The title track starts with a guitar riff so violent it’s as if the dying embers of the ‘Do It Again’ power-chords have spitted it out into our faces. A very Jam-like song about rumours wrecking a relationship (via The Who’s equally in denial ‘It’s Not True!’), this song is clearly inspired by the very public falling out between Ray and Chrissie Hynde. Their partnership has been in trouble for many a long year before this to sensitive Kinks fans with lyric sheets (as early as ‘Give The People’ Ray’s singing ‘add it up what I think about your worst qualities – or subtract me from your life), but this is the first song since the fallout between the pair made the papers. Dave’s angular spiky riff is joined by one of Ray’s most acerbic vocals for a song that updates The Kinks’ usual themes of mis-communication to embrace media lies and untruths. Interestingly, it’s not what the papers have revealed about the narrator’s life he objects to, but the fact that they’ve interfered with his relationship, colouring a situation that was bad anyway but might yet have been resolved amicably. Take away the angry performance and arrangement and read the lyric sheet and it seems that the ‘word of mouth’ getting Ray’s message through is more of a desperate hope that Ray’s fans won’t think badly of him, once he tells us that everything is ‘exaggerated’ and ‘rumours’. There’s even a hint that complaints about the band’s contemporary sound –ma big adjustment for English fans who only knew the band’s pastoral albums – is getting to the Davies brothers, with the line ‘The word of mouth is that I’ve gone insane, that wine and women have affected my brain...The word of mouth is I’m round the bend, it’s all over, this is the end’. The end result is an uncomfortable, shriek song that is understandable and easy to sympathise with, without being a good enough song in its own right.

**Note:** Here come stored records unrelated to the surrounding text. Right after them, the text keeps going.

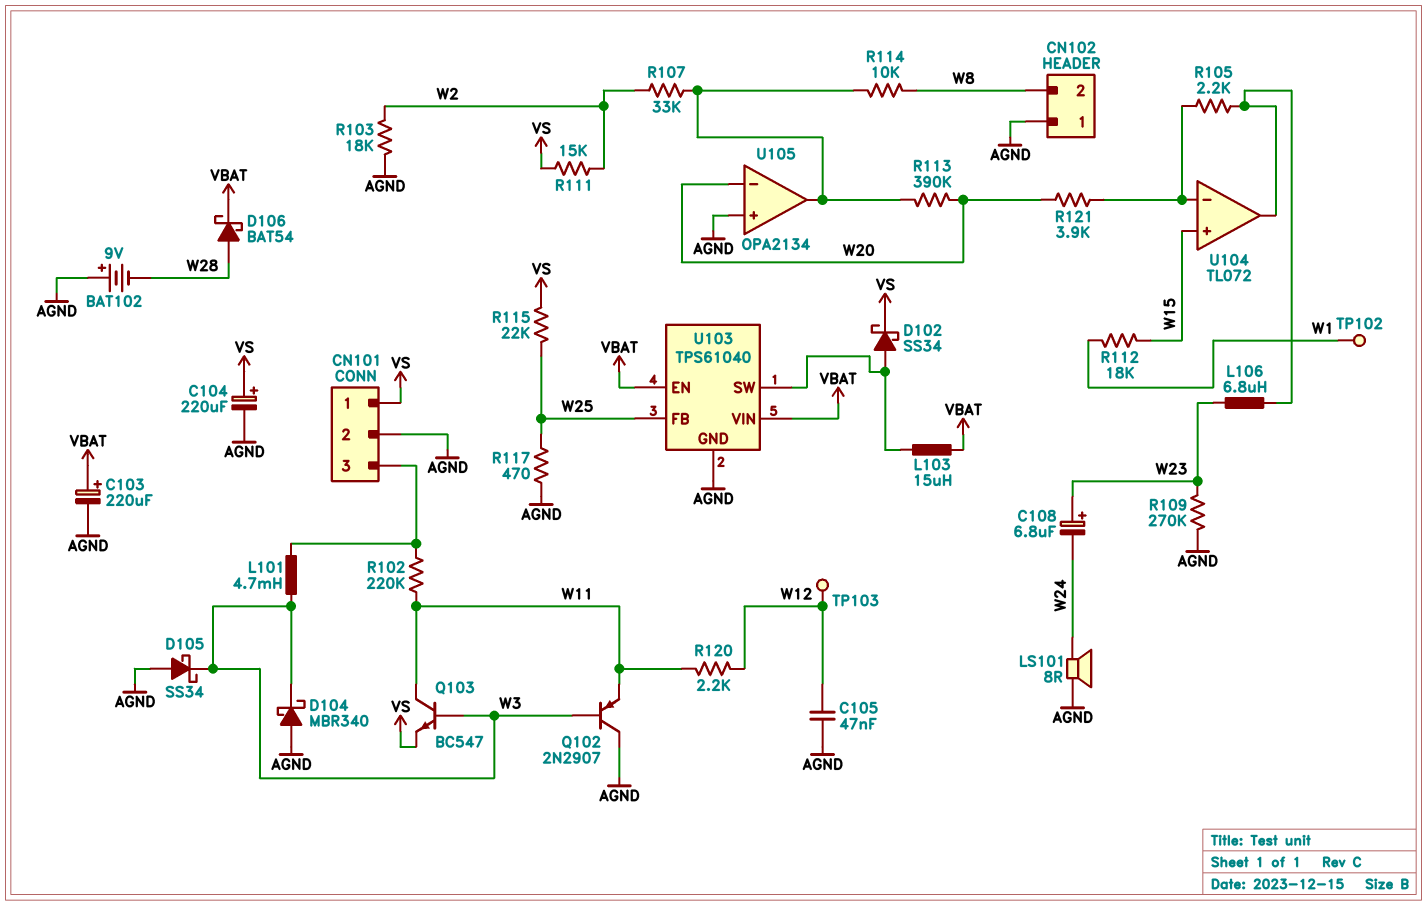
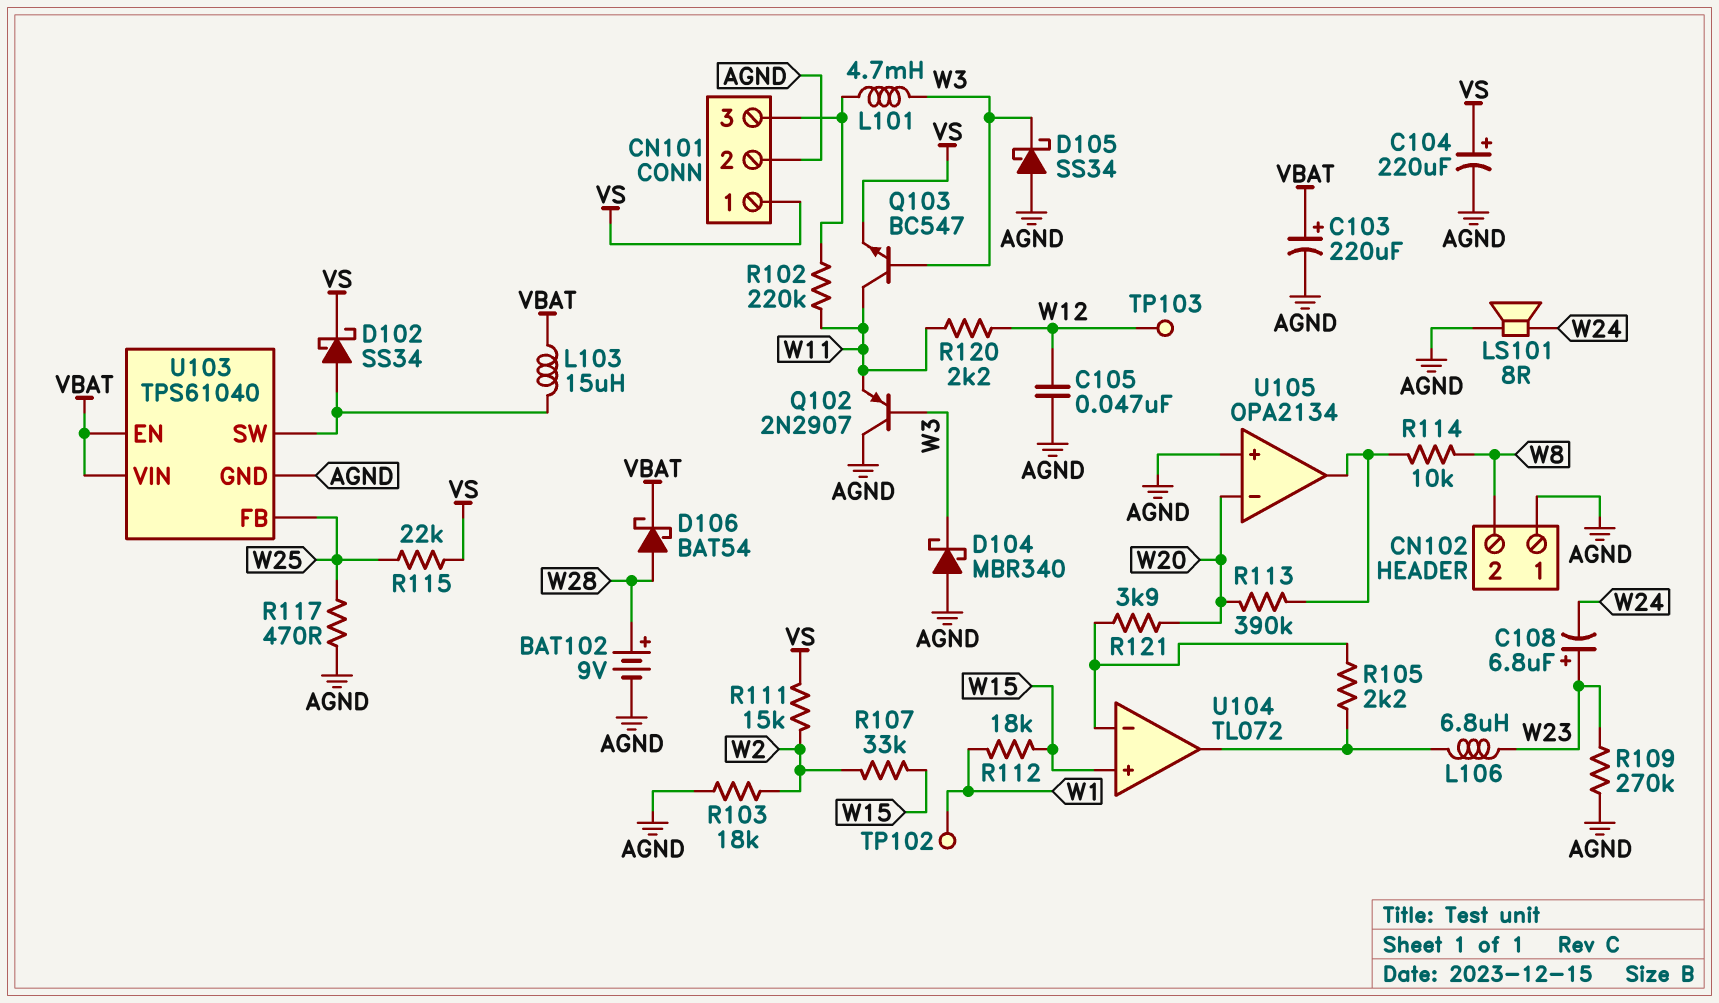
BAT102: 9V (plus AGND, minus W28) -> 9V (plus W28, minus AGND)
R107: 33k (U105/out, W2) -> 33k (W2, W15)

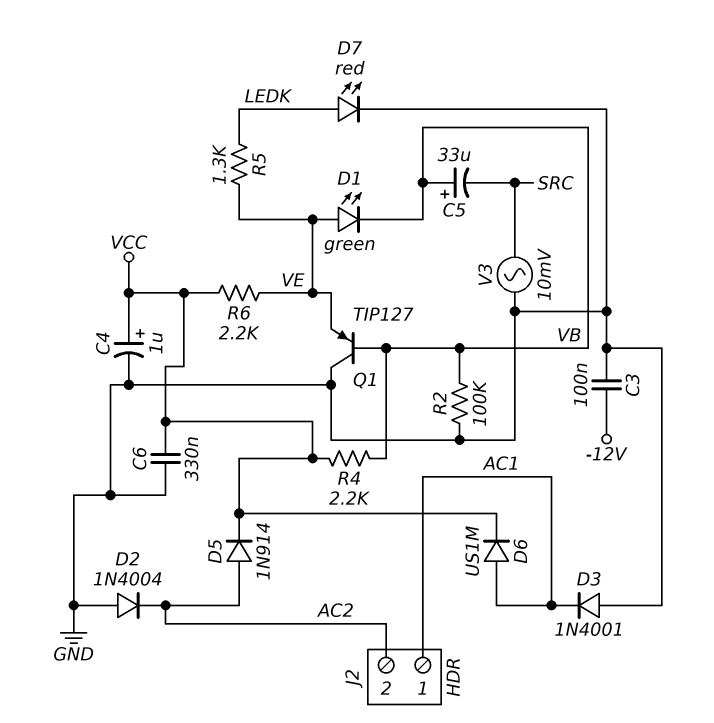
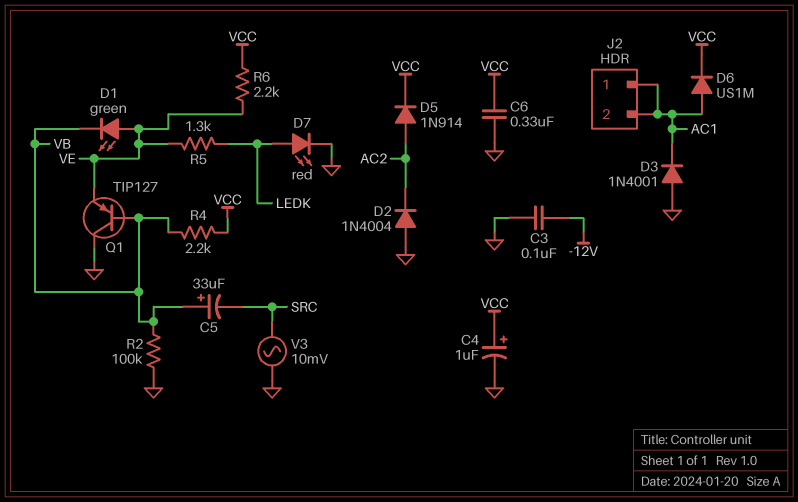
J2 pin 2: AC2 -> AC1

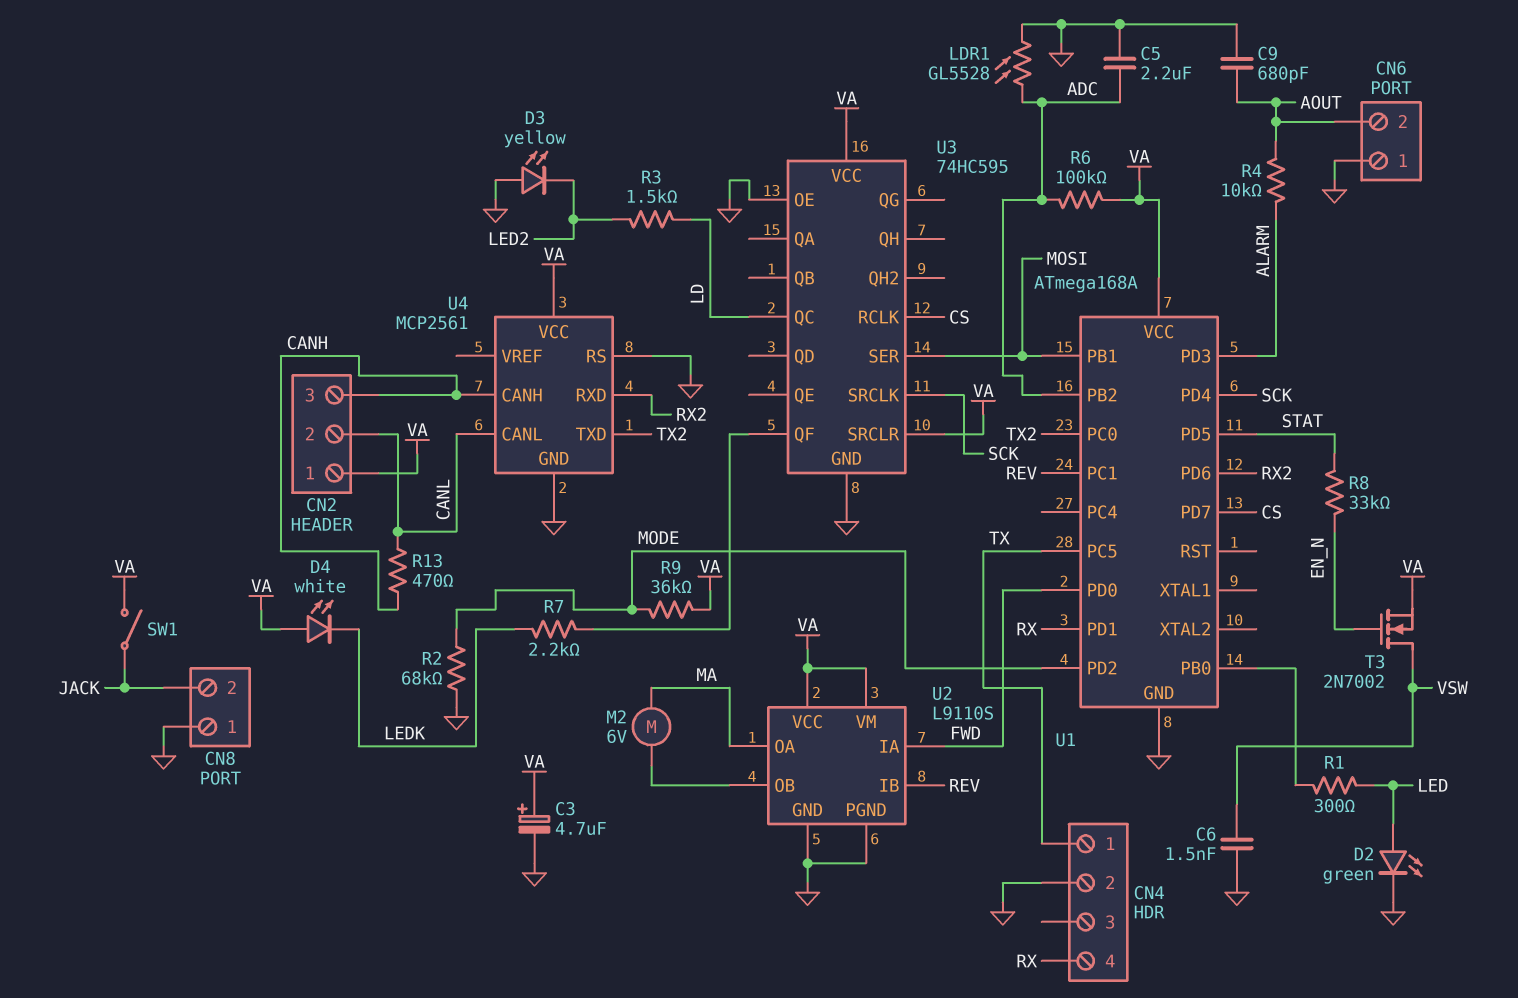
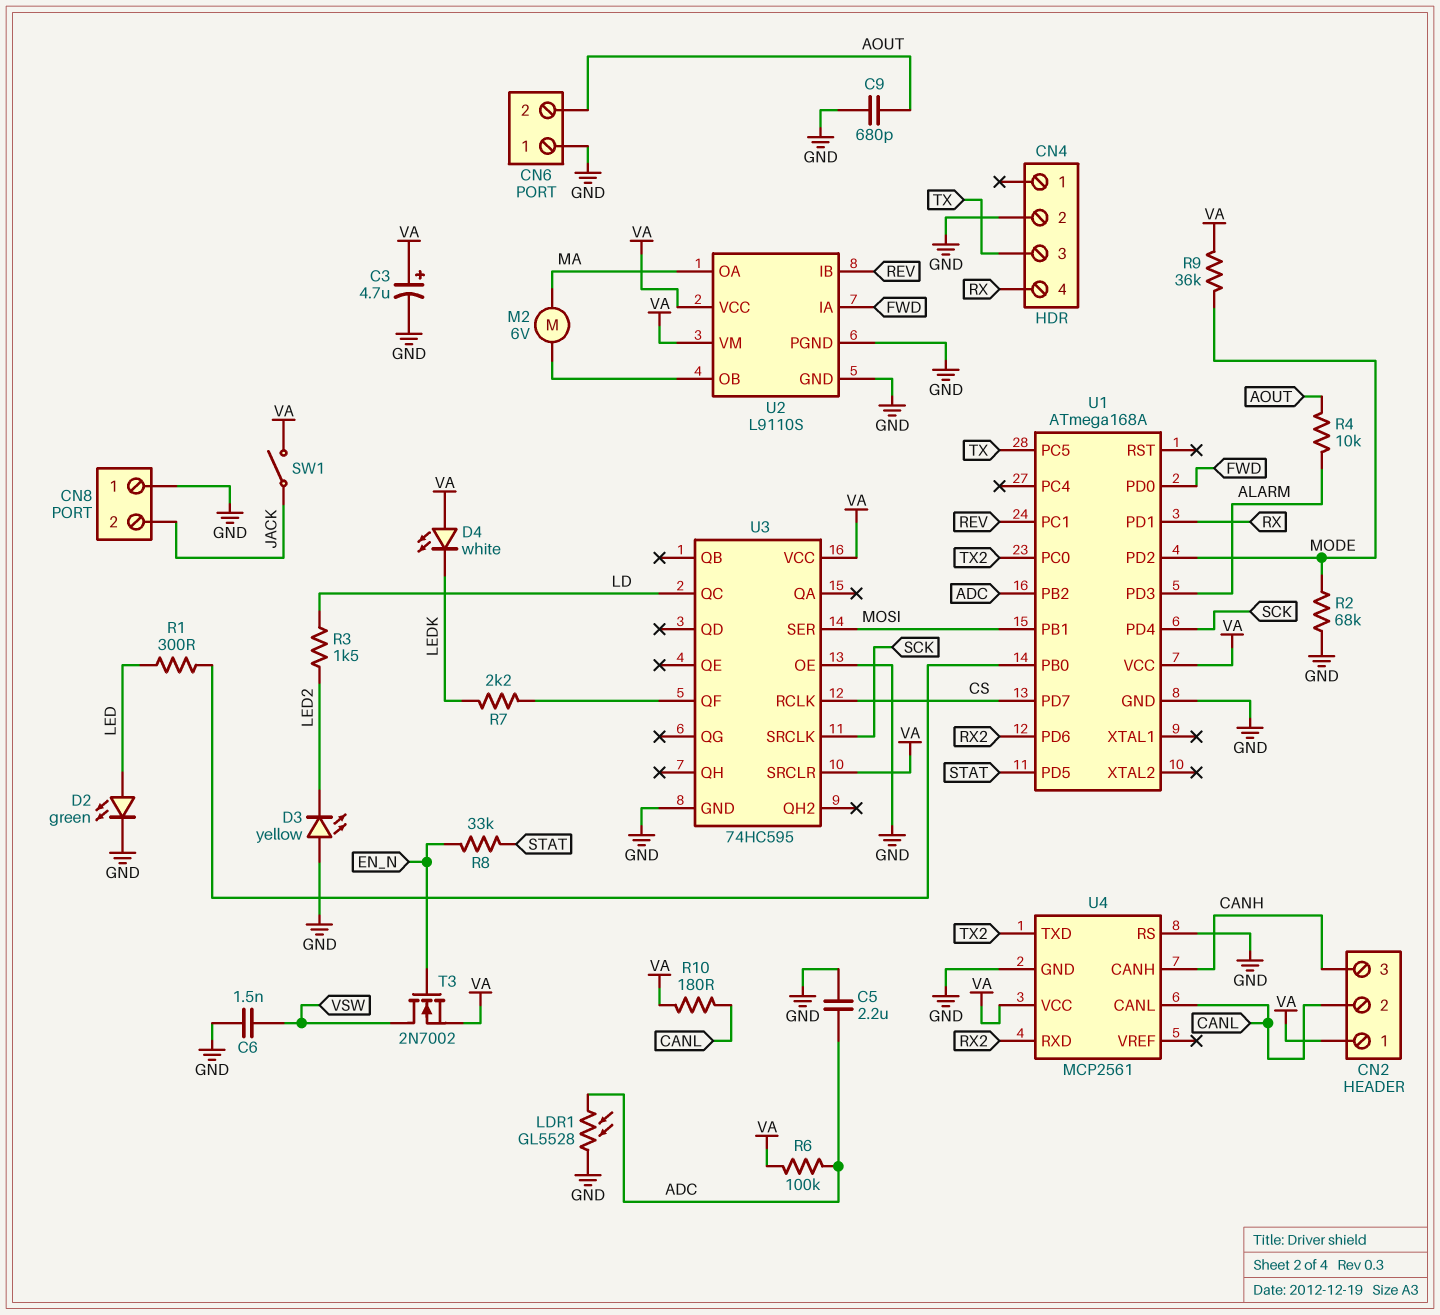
CN4 pin 1: TX -> none
CN4 pin 3: none -> TX
R10: none -> 180 (CANL, VA)
R13: 470 (CANH, CANL) -> none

‘Good Day’ is one of the more unusual songs in the Kinks canon. Ray claims, again in the CD liner-notes, that he hates thinking up where his songs are going and loves to leave his sub-conscious to do all the work – in which case his sub-conscious must have been on over-time for this track! It’s another of those Kinks epics that don’t sound like epics, with three or four distinct parts strung together in a whole that would jar in hands any less skilled. The song begins with the teasing of a beeping alarm, as if echoing ‘Do It Again’ that Ray doesn’t want to continue and is getting on with his work out of habit. The alarm is, noticeably, a then-modern day beeping digital alarm that seems to get it’s batteries kicked in by an aggressive drum lick (not Mick or Bob Henrit but, famously, a drum track for the first time on a Kinks record when Ray couldn’t get the former to play the song the way he wanted it). The song then quietens down into a downbeat song about Ray wondering how on earth the weather can be so lovely when all he feels inside is cold, dark, gray thoughts. We seem to be heading for one of those occasional Ray Davies rant songs a la ‘All Of My Friends Were There’ but no: the song widens out in the second verse into the news that actress Diano Dors has died – Ray, after offering the observation that ‘I used to fancy her a long time ago’, moves on to think that perhaps his troubles aren’t so bad in context (many modern Kinks fans assume that ray’s talking about Princess Di but he’s a bit early, even if the lines about ‘she couldn’t act much but she put on a show’ are even more fitting for her than Dors). The song then tries desperately to rise above it’s melancholy, with a sweet reggae-ish singalong of how today ‘better be a good day, gotta be a good day, gonna be a good day’.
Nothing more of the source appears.